Fun., a band known for its desire to create unique music without compromising their integrity, recently signed with a major record label, Fueled by Ramen, with the production of their newest album. Nate Reuss, a singer/songwriter known for his distaste for big record companies, wrote a song called “The Compromise”, effectively terminating him from his previous label. Every aspect of Fun. jabs at formulaic albums produced by record companies.
Reuss is a skilled vocalist who lifts songs to new heights with his vocal talents alone. However, he auto-tunes his voice on occasion which detracts from the music and covers up his true talent as a singer. Sadly, the auto-tuning is not the worst offense on the album. Drum loops and other technological innovations are sampled frequently by Fun.. They tend to try almost every single technological sound as if they had never used this technology before.
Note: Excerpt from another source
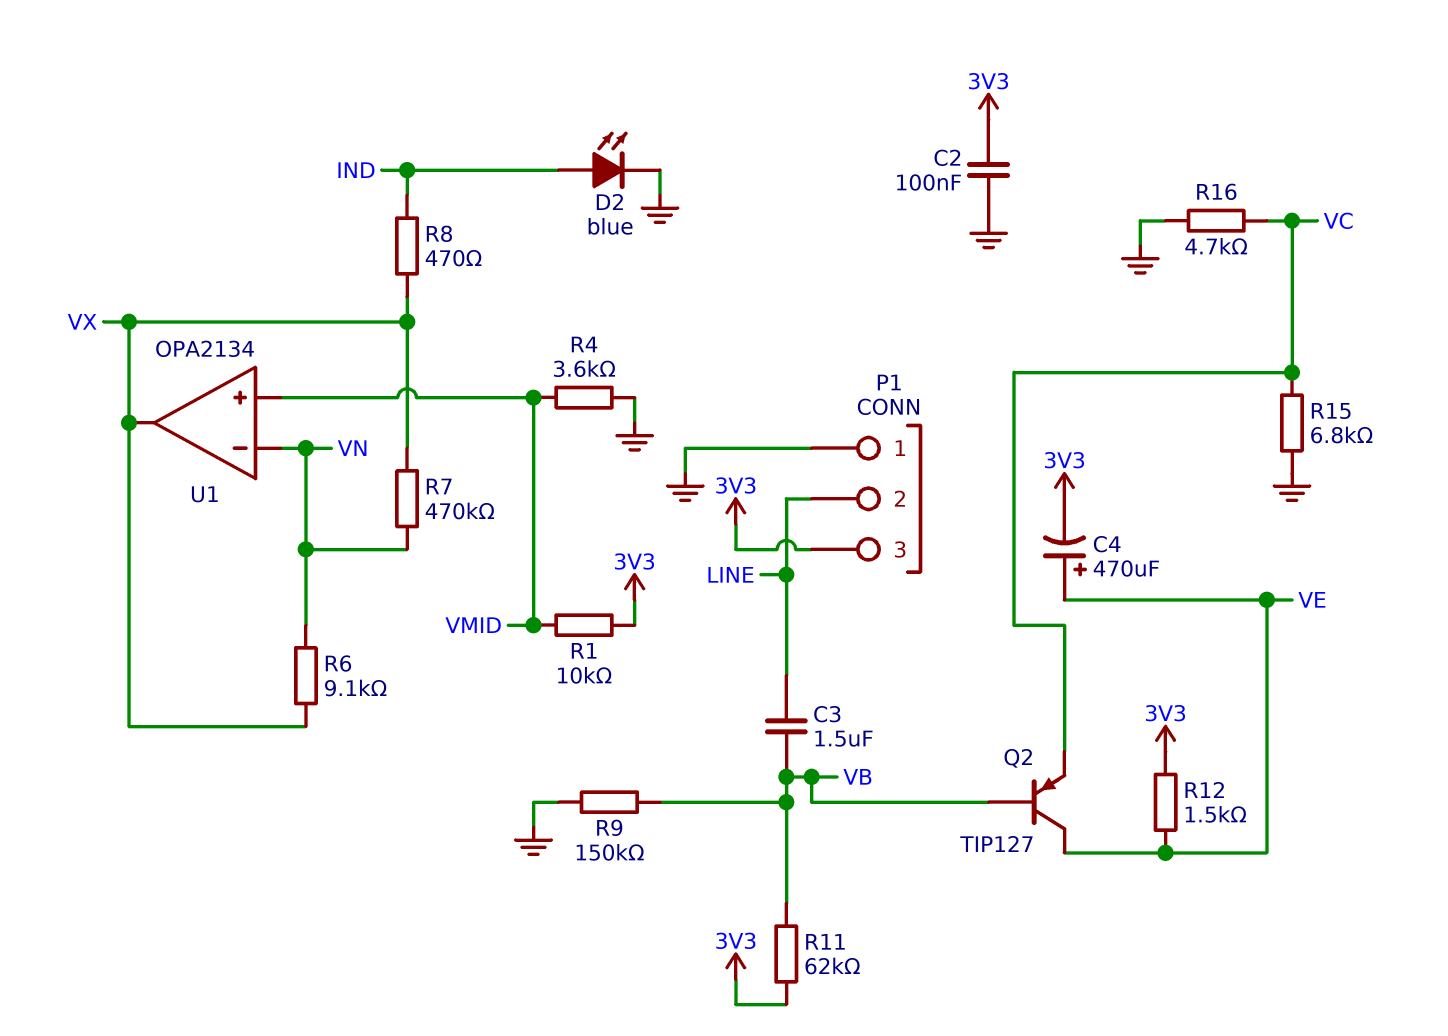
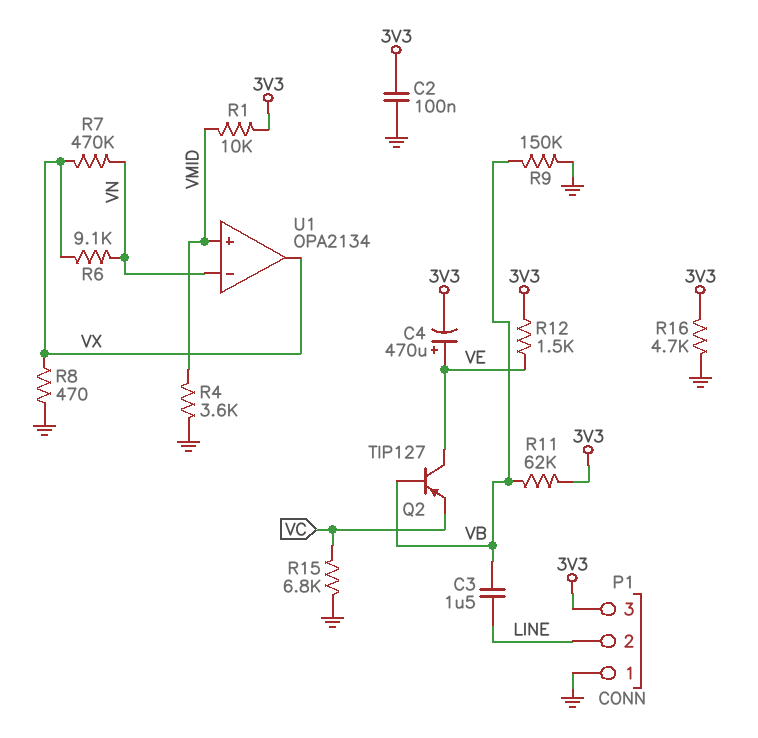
D2: LED blue (A IND, K GND) -> none
R8: 470 (IND, VX) -> 470 (GND, VX)
R16: 4.7k (GND, VC) -> 4.7k (3V3, GND)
Even the lyrics have declined. Reuss’s talent has been in singing, not songwriting. He, at one time, wrote complete songs. However, he now writes half of a song and overly repeats the chorus to fill the gaps in the music. Musically, these songs don’t go anywhere and make the music uneasy to listen too.
Creating a sense of rigidity to the album, Fun. begins with their classic indie style and moves to teen rock, and electronic pop. While bands can explore many genres, if they explore too much in one album they lose their cohesiveness and create an atmosphere of confusion. Instead of crafting a nicely thought-out album, Some Nights remains as a collection of songs.
Aspects of Reuss’ talent do appear on occasion. The band’s old work shines through and redeems the album on many respects. Drawing inspiration from rock-legend Queen, Fun. does so in a respectful and energetic manner. They set the stage for an album that is much more musically focused than the one that follows. “Why Am I the One” sheds the gimmicks that the rest of the album uses in favor of a cleaner sound. The track “All Alone” creates a unique fusion of indie-pop with hip-hop, and the album’s bonus track “Out On the Town” manages to not overburden listeners with its drum loops. These brief moments, while showcasing Fun.’s potential, will inevitably leave many listeners disappointed.
Understandably, after signing to a rather large label, Fun. became enamored with all of their new shiny equipment. Fun. needs to rediscover what made them popular in the first place and create an album with those tactics. More money and equipment does not equate to better music. Hopefully, Reuss and Fun. will recognize this and attempt to do more with less on the next album.